No outcome model is required.
What Logistic Regression Assumes
A logistic regression specifies
\[ P(Y_i = 1 \mid X_i, Z_i) = \frac{\exp(\beta_1 + \beta_2 X_i + \beta_3 Z_i)} {1 + \exp(\beta_1 + \beta_2 X_i + \beta_3 Z_i)}. \]
The coefficient \(\beta_2\) is typically interpreted as the treatment effect. This interpretation relies on strong assumptions:
- The conditional log-odds is linear in \(X\) and \(Z\).
- The functional form is correctly specified.
- The model captures the true dependence of outcomes on covariates.
Randomization does not validate any of these assumptions. It guarantees independence of treatment assignment—not correctness of the logit specification.
If the model is misspecified, the maximum likelihood estimator converges to a pseudo-true parameter: the value that best fits the assumed model, not necessarily the causal estimand \(\Delta\).
The Non-Collapsibility Problem
There is a deeper issue. The logistic coefficient \(\beta_2\) represents a conditional odds ratio. The estimand \(\Delta\) is a marginal contrast. These quantities are generally not equal.
Odds ratios are non-collapsible: adding covariates changes the estimated coefficient even when there is no confounding. As a result, adjusting for \(Z\) in a logit model can change the treatment coefficient even in a perfectly randomized experiment.
This is not bias from confounding. It is a structural property of the odds ratio. Thus, even with infinite data, \(\hat{\beta}_2\) need not converge to \(\Delta\).
A Safer Use of Logistic Regression
If logistic regression is used, the coefficient itself should not be interpreted as the estimand. Instead, compute model-based plug-in predictions:
- Fit the logistic model and obtain \(\hat{\beta}\).
- Predict probabilities under treatment and control for every unit: \[ \hat{p}_i^{(T)}, \quad \hat{p}_i^{(C)}. \]
- Average predicted probabilities: \[ \tilde{\alpha}_T = \frac{1}{n}\sum \hat{p}_i^{(T)}, \quad \tilde{\alpha}_C = \frac{1}{n}\sum \hat{p}_i^{(C)}. \]
- Form \[ \tilde{\Delta} = \log\left(\frac{\tilde{\alpha}_T}{1-\tilde{\alpha}_T}\right) - \log\left(\frac{\tilde{\alpha}_C}{1-\tilde{\alpha}_C}\right). \]

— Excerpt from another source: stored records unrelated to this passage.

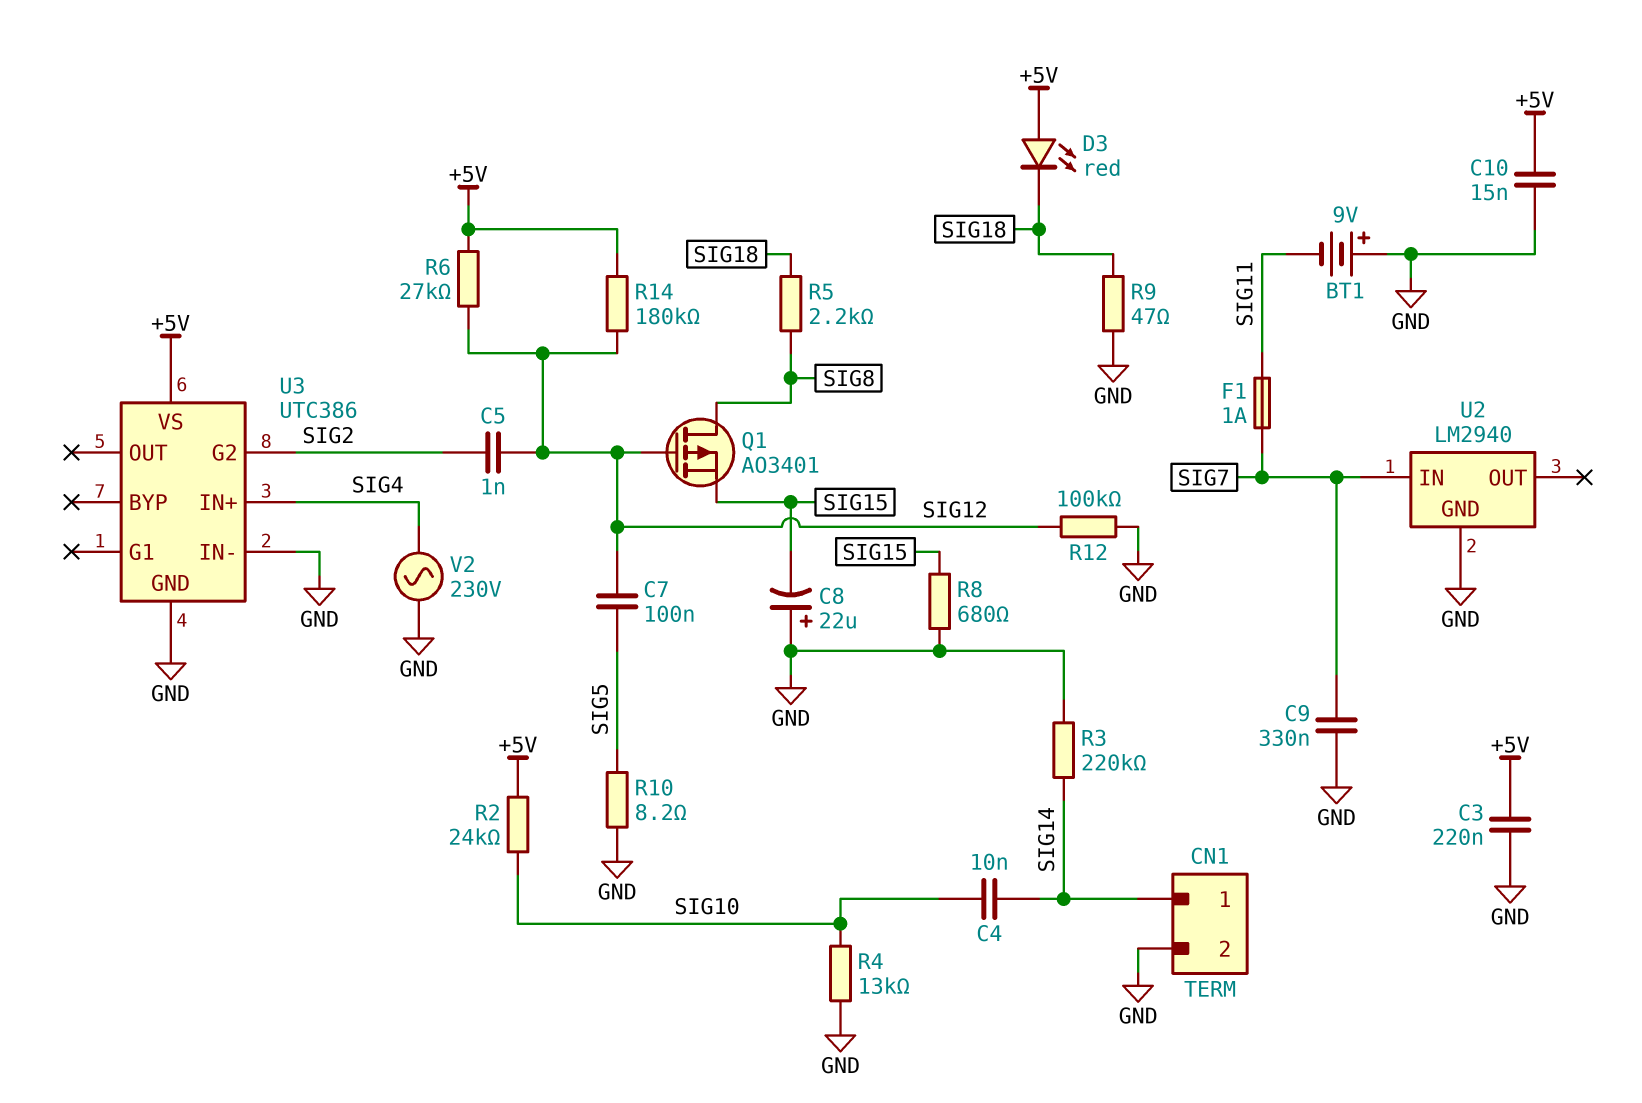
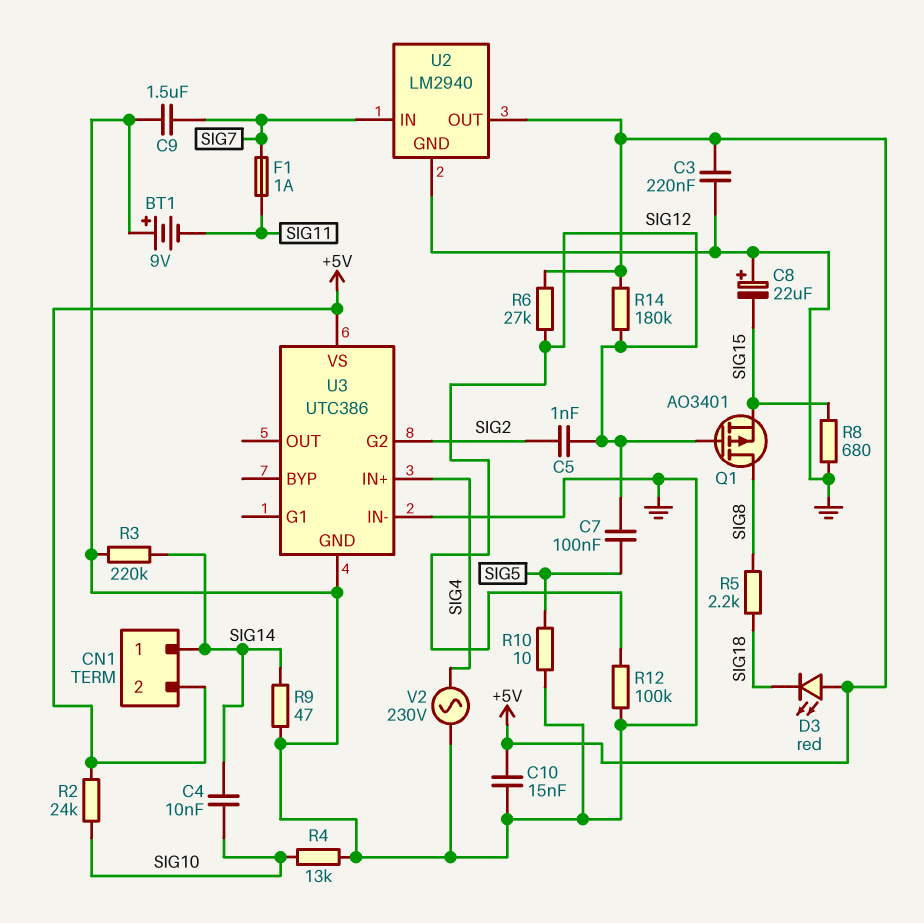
C9: 330nF (GND, SIG7) -> 1.5uF (GND, SIG7)
CN1 pin 2: GND -> +5V
R9: 47 (GND, SIG18) -> 47 (GND, SIG14)
R10: 8.2 (GND, SIG5) -> 10 (GND, SIG5)
U2 pin OUT: none -> +5V

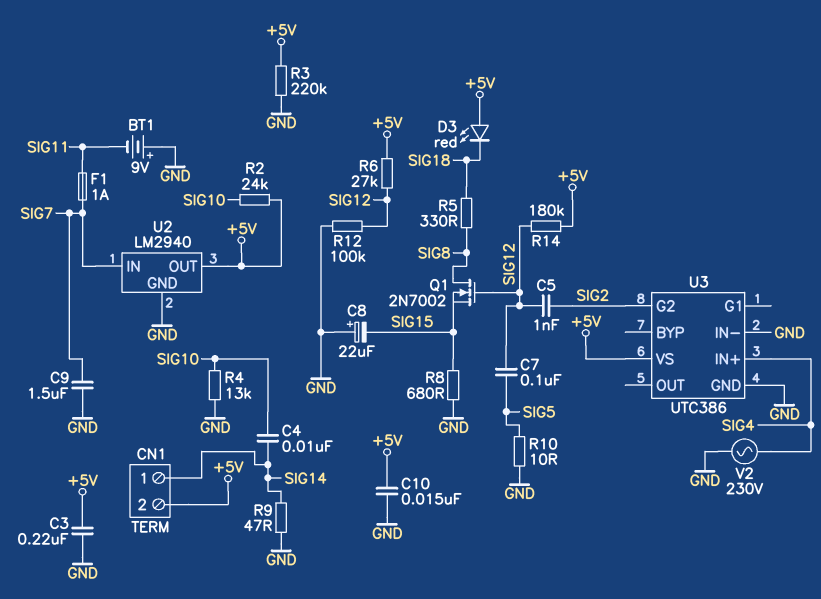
Q1: PMOS AO3401 (G SIG12, D SIG8, S SIG15) -> NMOS 2N7002 (G SIG12, D SIG8, S SIG15)
R3: 220k (GND, SIG14) -> 220k (+5V, GND)
R5: 2.2k (SIG8, SIG18) -> 330 (SIG8, SIG18)

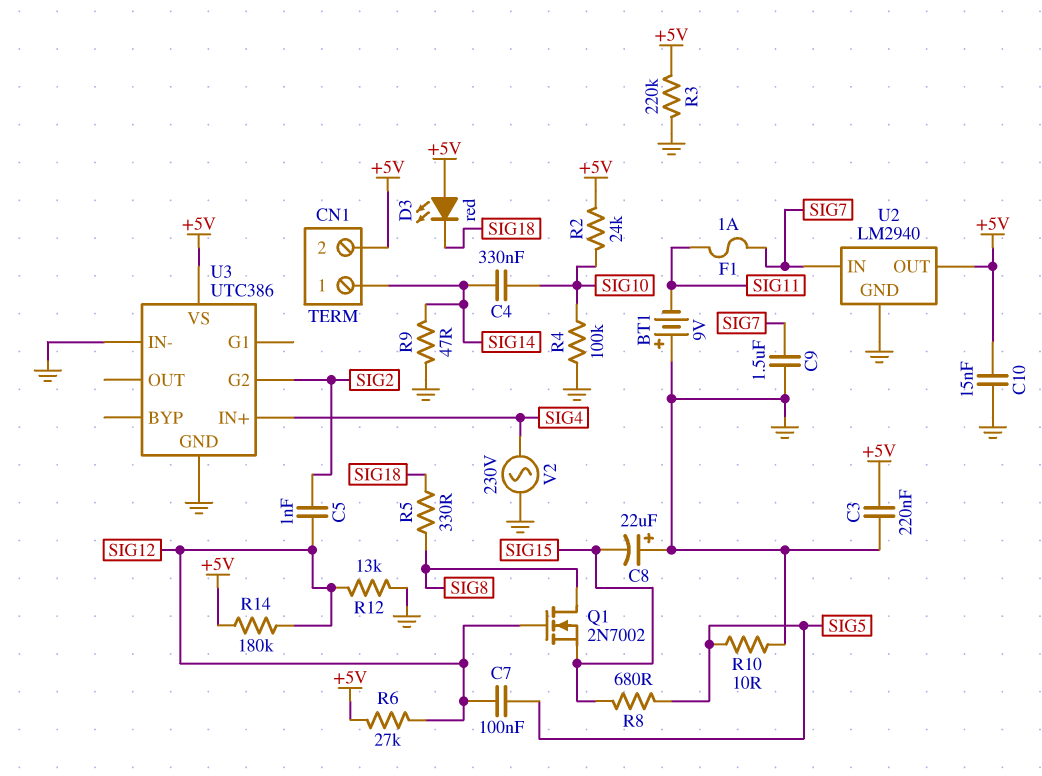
C4: 10nF (SIG10, SIG14) -> 330nF (SIG10, SIG14)
R4: 13k (GND, SIG10) -> 100k (GND, SIG10)
R8: 680 (GND, SIG15) -> 680 (SIG5, SIG15)
R12: 100k (GND, SIG12) -> 13k (GND, SIG12)

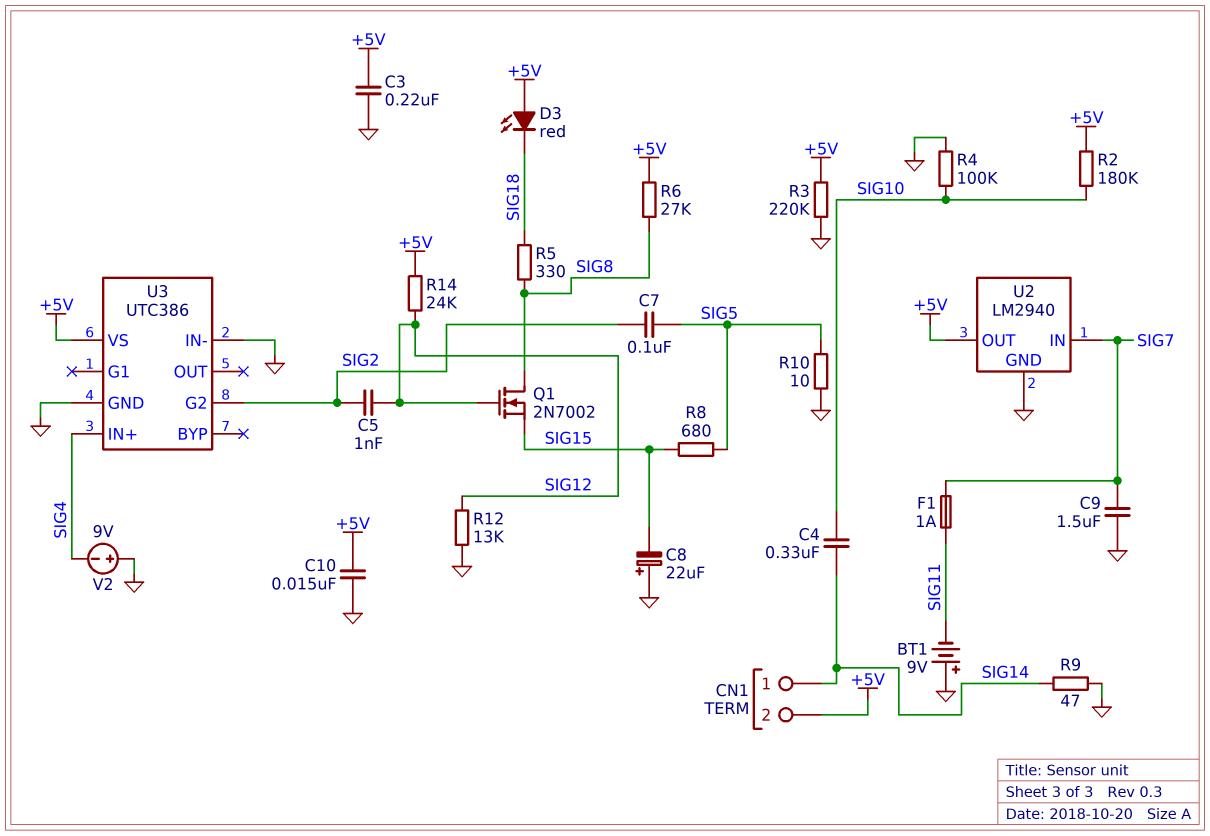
C7: 100nF (SIG5, SIG12) -> 100nF (SIG2, SIG5)
R2: 24k (+5V, SIG10) -> 180k (+5V, SIG10)
R6: 27k (+5V, SIG12) -> 27k (+5V, SIG8)
R14: 180k (+5V, SIG12) -> 24k (+5V, SIG12)
V2: AC 230V (GND, SIG4) -> 9V (plus GND, minus SIG4)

This estimator targets the correct marginal quantity. Even if the logit model is misspecified, it remains consistent under randomization. The coefficient \(\hat{\beta}_2\) does not share this guarantee.
An Example
We illustrate with a small randomized experiment. There are \(n = 200\) units; half are assigned to treatment (\(X_i = 1\)) and half to control (\(X_i = 0\)) by complete randomization. Each unit has a binary outcome \(Y_i\) and a single covariate \(Z_i\). We compute three quantities: the design-based plug-in estimator \(\hat{\Delta}\), the logistic regression coefficient \(\hat{\beta}_2\) on treatment, and the adjusted estimator \(\tilde{\Delta}\) that uses the fitted logit model to predict probabilities under treatment and control for every unit, then marginalizes and forms the log-odds contrast.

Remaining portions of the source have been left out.